Experian's APIs are secured using OAuth 2.0 protocol, which provides authentication and authorisation by access token. When a developer creates an app, a client_id and client_secret are generated. These, along with the developer's username and password, are provided to the Authorisation endpoint to get an access token. This access token is then used with each API request.

The steps below detail the process.

Step 1: Generating OAuth Access Tokens

Experian APIs implement the OAuth v2.0 password grant-type to obtain the access token. Following is a sample CURL request to obtain the access token:


curl -X POST 
-d '{ "username" : "yourname@yourdomain.com", "password": "YourPassword" }'
-H "Client_id: A8djrikjdiogogdfiusdqp84k49fjeggs9"
-H "Client_secret: vdi330dglkgpPR22ls" 
-H "Cache-Control: no-cache"
-H "Content-Type: application/json"

On successful validation of credentials, an access token will be generated.

  "issued_at": "1478105120762",
  "expires_in": "10799",
  "token_type": "Bearer",
  "access_token": "tBqZD0B5w2A7iwYTRY4Y7ePR0vfDOwg"

Step 2: Using Access Tokens

After an application obtains the access token, it sends it to an Experian API in an HTTP Authorisation header, as this avoids persisting it in client-side and server-side logs. Access tokens are valid for a limited lifetime, typically a few hours.
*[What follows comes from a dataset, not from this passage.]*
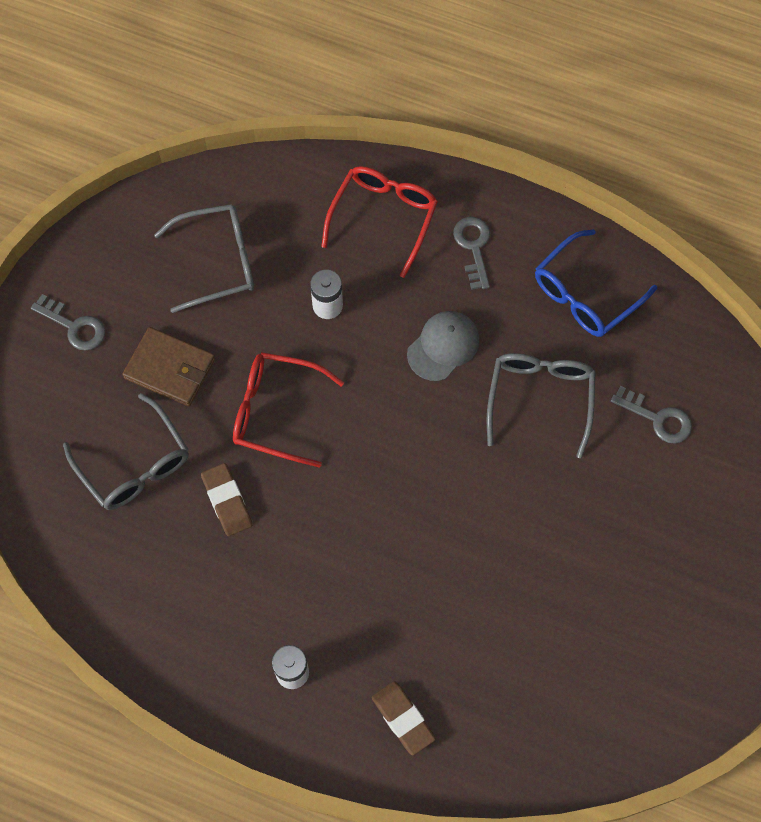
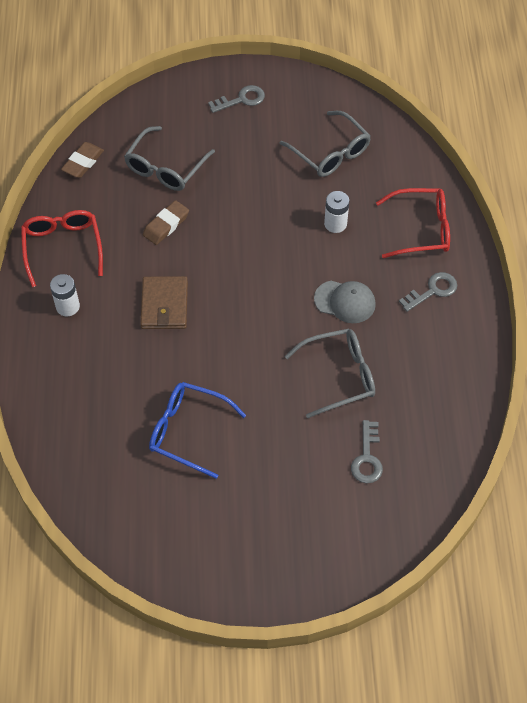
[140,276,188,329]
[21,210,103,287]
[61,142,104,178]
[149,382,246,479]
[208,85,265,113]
Below is a sample HTTP request using access token:

curl -X GET
-H "Content-type: application/json"
-H "Authorization: Bearer oABDM5cz35NpEjgJmTFwaYrhAUQK"


Step 3: Token Expiry

When you get a "401 Unauthorized" errors in response to your request, the access token may have expired and a new one should be requested. OAuth bearer tokens expiry can be calculated from the "expires_in" and "issued_at" values. If the token is JWT formatted, it can be inspected and validated (see http://www.jwt.io).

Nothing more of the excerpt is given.